SYRACUSE, N.Y. — Wendy Long, the Republican nominee for U.S. Senate in New York, has unleashed a series of tweets criticizing the conversion of a Catholic church in Syracuse into a mosque, saying that crime soon followed.

During a visit to Syracuse’s North Side last week, Long tweeted a photograph of a boarded up home near the former Holy Trinity Church on Park Street, converted last year into the Masjid Isa Ibn Maryam mosque.

“Neighborhood where the mosque displaced the church,” Long wrote in her tweet with the photo. “Crime, prostitution, money laundering. Nice Dem control of cities.”

Twelve minutes earlier, Long tweeted a photo of two women walking down the street with what appeared to be traditional Muslim head coverings.

“Catholic Charities takes federal tax dollars to resettle the refugees we can’t screen,” Long tweeted with the photo. “Leaves the Catholics to ISIS.”

She began the series of tweets with a photo of the mosque and wrote: “Welcome to Syracuse: Holy Trinity Church, beautiful church of German and Italian immigrants, is now a mosque.”

The tweets were among four that Long sent out Thursday as she spent the afternoon walking in the North Side neighborhood around the mosque. The neighborhood has a fast-growing population of international refugees.

Long told Syracuse.com in an interview Monday that she wanted to draw attention to what she heard from some residents about changes to their neighborhood since the church conversion began in 2014.
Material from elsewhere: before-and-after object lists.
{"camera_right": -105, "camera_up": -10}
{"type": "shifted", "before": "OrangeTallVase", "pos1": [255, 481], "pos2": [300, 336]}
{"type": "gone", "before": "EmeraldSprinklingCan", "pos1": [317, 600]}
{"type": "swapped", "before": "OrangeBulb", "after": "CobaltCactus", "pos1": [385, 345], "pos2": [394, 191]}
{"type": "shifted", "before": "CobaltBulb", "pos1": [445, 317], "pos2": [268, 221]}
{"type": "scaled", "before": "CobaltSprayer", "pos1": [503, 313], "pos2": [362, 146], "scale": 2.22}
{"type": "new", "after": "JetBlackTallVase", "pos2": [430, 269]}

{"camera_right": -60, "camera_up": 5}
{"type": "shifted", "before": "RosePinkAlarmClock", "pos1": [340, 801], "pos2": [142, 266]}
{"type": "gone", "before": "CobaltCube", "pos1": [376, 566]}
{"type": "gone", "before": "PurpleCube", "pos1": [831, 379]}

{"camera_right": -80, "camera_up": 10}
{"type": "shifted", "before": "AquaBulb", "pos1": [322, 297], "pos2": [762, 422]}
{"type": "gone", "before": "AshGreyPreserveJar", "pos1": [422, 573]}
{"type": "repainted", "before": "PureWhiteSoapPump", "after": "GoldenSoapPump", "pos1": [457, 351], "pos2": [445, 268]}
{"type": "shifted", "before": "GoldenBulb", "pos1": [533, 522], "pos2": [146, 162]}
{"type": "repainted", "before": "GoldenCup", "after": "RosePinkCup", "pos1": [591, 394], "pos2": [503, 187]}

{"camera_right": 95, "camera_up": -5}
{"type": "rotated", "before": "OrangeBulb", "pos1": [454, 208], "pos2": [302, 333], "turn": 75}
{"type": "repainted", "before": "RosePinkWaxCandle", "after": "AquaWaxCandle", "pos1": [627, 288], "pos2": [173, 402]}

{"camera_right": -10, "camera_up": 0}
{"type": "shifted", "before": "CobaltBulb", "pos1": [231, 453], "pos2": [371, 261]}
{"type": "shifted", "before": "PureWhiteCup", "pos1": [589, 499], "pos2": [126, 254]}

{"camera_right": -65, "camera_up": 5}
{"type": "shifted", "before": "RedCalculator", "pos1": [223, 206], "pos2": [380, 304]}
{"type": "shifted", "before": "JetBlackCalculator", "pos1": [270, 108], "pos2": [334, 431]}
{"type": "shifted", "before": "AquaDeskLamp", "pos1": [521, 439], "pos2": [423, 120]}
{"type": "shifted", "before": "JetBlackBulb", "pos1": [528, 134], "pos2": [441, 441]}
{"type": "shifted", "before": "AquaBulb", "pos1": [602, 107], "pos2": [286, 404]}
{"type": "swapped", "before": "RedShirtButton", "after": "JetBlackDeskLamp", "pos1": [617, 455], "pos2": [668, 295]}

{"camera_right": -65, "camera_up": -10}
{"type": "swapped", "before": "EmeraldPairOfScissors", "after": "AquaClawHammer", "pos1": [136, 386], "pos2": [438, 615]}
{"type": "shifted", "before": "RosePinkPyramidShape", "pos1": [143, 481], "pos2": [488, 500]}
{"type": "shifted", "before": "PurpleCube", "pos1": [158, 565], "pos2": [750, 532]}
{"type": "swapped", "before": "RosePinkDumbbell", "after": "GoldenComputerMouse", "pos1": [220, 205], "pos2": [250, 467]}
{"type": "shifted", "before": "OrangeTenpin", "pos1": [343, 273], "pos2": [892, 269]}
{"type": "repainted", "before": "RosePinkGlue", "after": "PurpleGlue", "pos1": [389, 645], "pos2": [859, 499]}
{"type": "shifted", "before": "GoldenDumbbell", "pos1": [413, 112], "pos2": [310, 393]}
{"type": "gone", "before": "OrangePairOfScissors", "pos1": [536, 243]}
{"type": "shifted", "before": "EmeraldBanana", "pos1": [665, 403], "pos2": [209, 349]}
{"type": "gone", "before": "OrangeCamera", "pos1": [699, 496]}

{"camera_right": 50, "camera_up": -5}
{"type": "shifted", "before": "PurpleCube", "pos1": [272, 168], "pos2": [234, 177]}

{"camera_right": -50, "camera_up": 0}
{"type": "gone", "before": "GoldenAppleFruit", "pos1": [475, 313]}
“People are so sad about that,” Long said. “I wanted to do some photographs and videos of people who were unhappy about it. I thought it was worth mentioning. As I traveled around that neighborhood, it was a sign of what liberal government does to a big city.”

Syracuse Mayor Stephanie Miner said Long’s tweets were nothing more than bigoted and racist rants designed to prey on the fears of people. U.S. Sen. Charles Schumer, D-N.Y., Long’s opponent in the November election, declined to comment on her tweets.

Long said residents told her the neighborhood was better off until Holy Trinity was closed by the Roman Catholic Diocese of Syracuse in 2010 due to declining attendance.

“The homes were well maintained and people looked out for each other,” Long said. “As I understand from people I talked to on the ground there, there’s prostitution, drugs and money laundering.”

Long said she had no independent proof that such crimes are on the rise in the neighborhood since the mosque opened. When asked if she believes there’s a direct link between the rising Muslim refugee population and crime, Long said, “Probably not.”

But she added that “the fact we have refugees who are coming in without work, many of whom are on perpetual public assistance” has led to a cycle of poverty that likely fuels crime.

“The cycle of poverty fuels the cycle of drugs, and cycle of gangs,” Long said.

The North Side neighborhood that once housed mostly German and Italian immigrants is now home to a new group of immigrants where 20 percent of families speak a language other than English at home, according to U.S. Census data. About 16 percent of the people in the neighborhood are foreign born.

Long said she wanted to draw attention to the refugees because immigration is an issue in her election against Schumer, who led an effort to pass a bipartisan immigration reform bill in the Senate.

“What I do know is that liberal Democrat policies in our big cities are not helping anybody, especially our big cities,” Long said. “I do know we are resettling refugees with federal dollars when we can’t afford to do it. We’ve got an incredible heroin problem, so why are we spending money on something we can’t afford?”

Syracuse’s mayor took exception to Long’s tweets, but said she’s not surprised.

“I think it’s exactly what has become of the Republican Party,” Miner said in an interview. “It’s xenophobic racism.” She added, “I would urge her to go back and reacquaint herself with the principles of American democracy.”

The mayor said her own family settled in the neighborhood around the former Holy Trinity Church, where she used to visit her grandmother on Beecher Street.

“My family grew up in that neighborhood, and my family worshipped at that church,” Miner said. “The whole experience of Syracuse has been that we are a city of immigrants, and our better angels have persevered, and we are a better society because of it.”

Miner said Long has nothing to back up her claims about increasing crime in the neighborhood since the mosque opened.

“She has no objective evidence,” Miner said. “She has nothing but a blatant appeal to racism and bigotry. It’s anti-American, it’s offensive, and the voter will send her that message in November.”

Long, 56, a lawyer from New York City, lost a previous U.S. Senate bid in 2012 to Sen. Kirsten Gillibrand, D-N.Y., who won by a landslide, 72 percent to 26 percent.

Long will appear on the Republican, Conservative and Reform Party lines in this November’s election against Schumer.